LAHORE, May 19: Pakistan may be losing roughly Rs2 billion a day as severe water shortages have restricted cotton sowing to 50 per cent.
On Saturday, the national water shortage exceeded 50 per cent as all rivers witnessed big dips in their flows, bringing the water availability to 163,344 cusecs against 334,700 cusecs for the corresponding day last year.
The Tarbela and Mangla dams, which had 2.64 million acre feet of water on May 19 last year, had only 0.5 million acre feet on Saturday, and were draining fast.
The Tarbela lake, which according to the estimates of the Indus River System Authority (Irsa) should have been at 1,386.8 feet, stood at the dead level of 1,378 feet. The Mangla lake, which was estimated to be at a level of 1,138.2 feet on the day, was at 1,092 feet – a difference of 46.2 feet.
The Indus, which had an inflow of 137,300 cusecs last year, was flowing at only 53,000 cusecs. Jhelum had 43,844 cusecs against 75,500 cusecs last year. Kabul had only 38,200 cusecs against 66,900 cusecs last year and Chenab went down to 28,200 cusecs from 55,000 cusecs last year.
“This is a water emergency,” says an official of the Punjab Irrigation Department. “If the situation does not improve in the next two to three days, the agriculture cycle, and national economy by extension, would be in for another crisis. The Irsa projections are alarming, given expected meagre river flows and worrying meteorological forecasts, he added.
“No one really knows how to deal with this kind of water shortage which may soon break all drought records if there is no miraculous improvement in the next 24 hours,” he remarked.
“Cotton sowing has suffered beyond recovery now,” said Arif Mehmood, a grower from Southern Punjab. “Sowing may have touched 50 per cent in the country. But in Punjab the loss so far is more than 50 per cent against a target of five million acres.
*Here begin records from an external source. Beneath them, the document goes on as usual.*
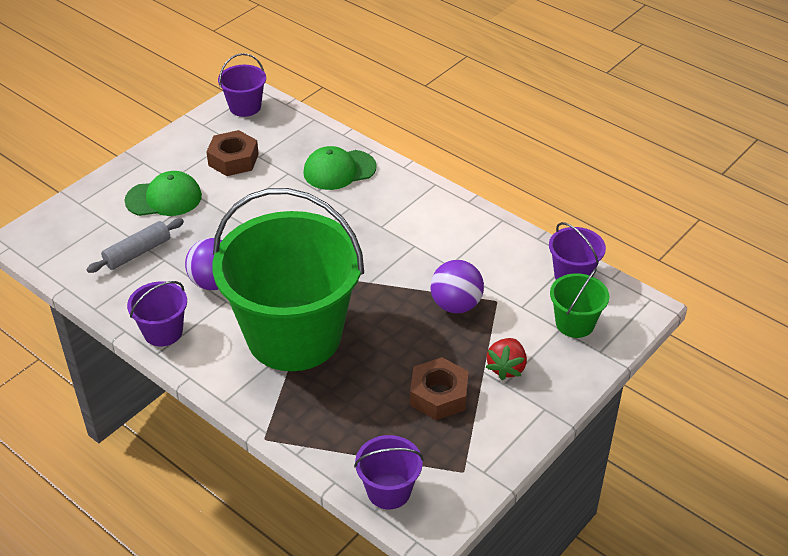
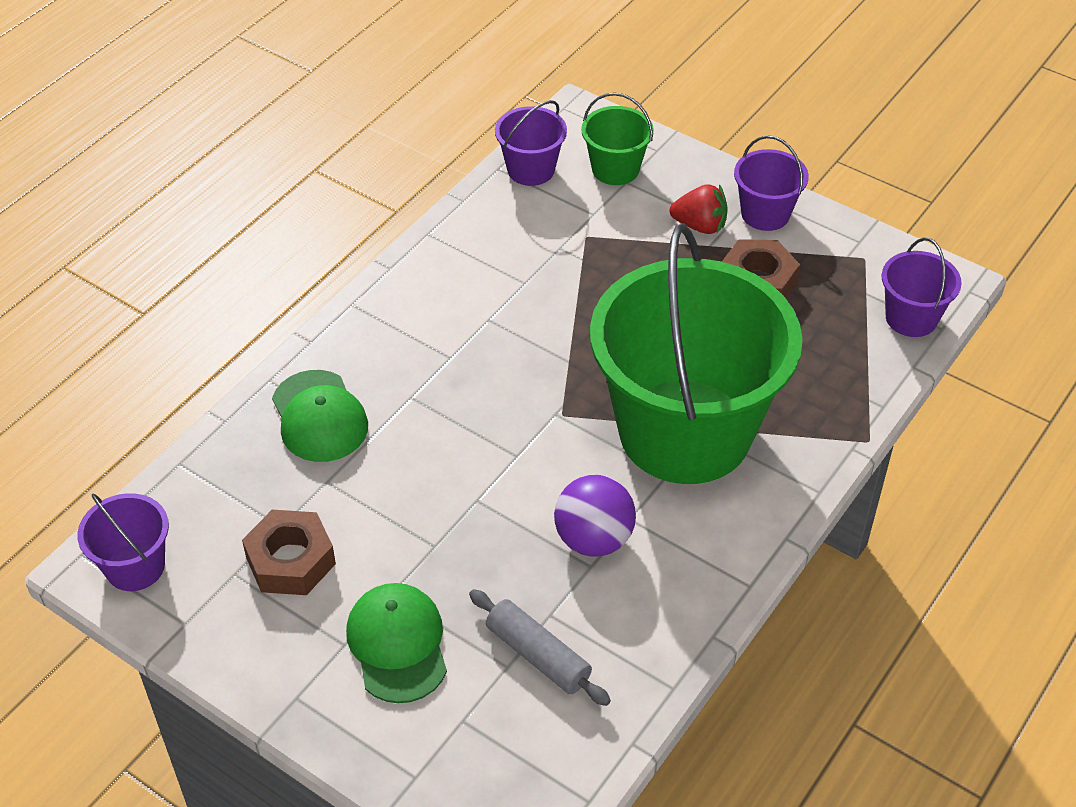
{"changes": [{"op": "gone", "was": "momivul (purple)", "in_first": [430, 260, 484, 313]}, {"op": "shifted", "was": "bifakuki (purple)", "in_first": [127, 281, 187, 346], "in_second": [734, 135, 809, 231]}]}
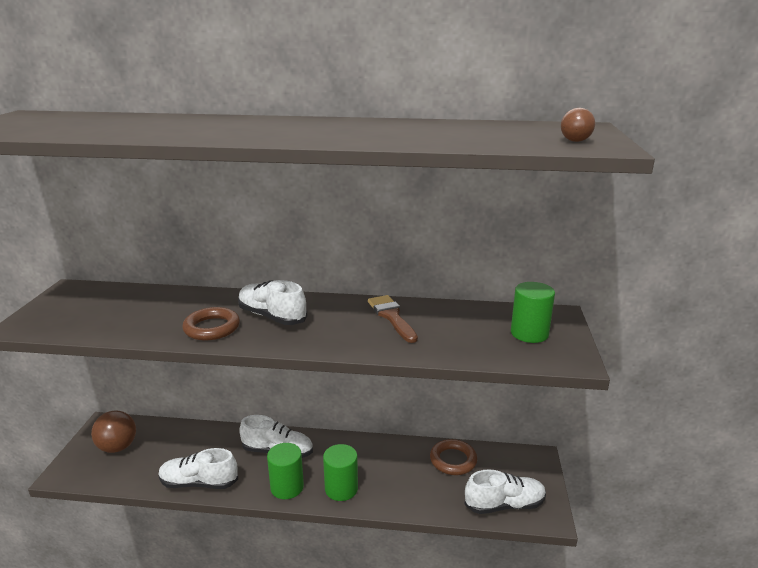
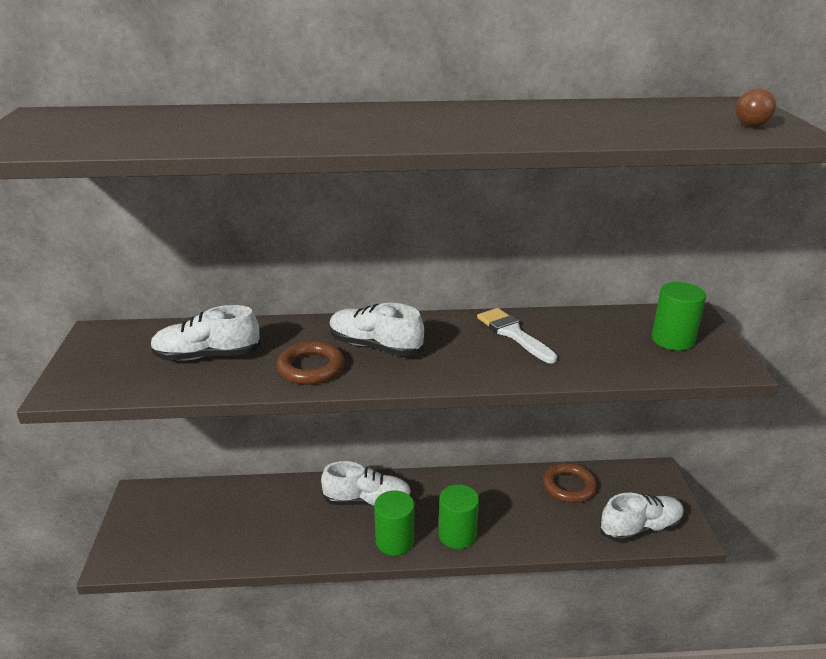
{"changes": [{"op": "gone", "was": "momivul (brown)", "in_first": [91, 411, 136, 453]}, {"op": "shifted", "was": "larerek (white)", "in_first": [158, 448, 238, 489], "in_second": [150, 305, 261, 361]}, {"op": "repainted", "was": "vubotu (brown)", "now": "vubotu (white)", "in_first": [368, 295, 418, 343], "in_second": [477, 308, 557, 364]}]}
The actual sowing has not gone beyond two million acres and the rest three million acres will now be sown, if at all.”
According to him, cotton can be sown in the next three weeks at the risk of a massive pest attack and loss of yield, which takes ultimate deadline to mid-June. “Over the next three weeks, if the country loses even 10 per cent of the production, its total loss will be over Rs50 billion,” he said.
“This loss will mainly be concentrated in Southern Punjab, the pivot of politics these days,” regrets Tariq Cheema from the area. “What the southern part, along with other things, needs is water — for being brackish in sub-soil supplies.
“There is no water in the area. One cannot pump it out of soil because of brackish supplies. Even if one tries, there is no electricity. The cost of diesel simply makes any crop commercially non-feasible. Where can the South go?
“Those playing politics on the issue should also be arranging water. Self-serving politics, which is not connected to the area, has its own limits.”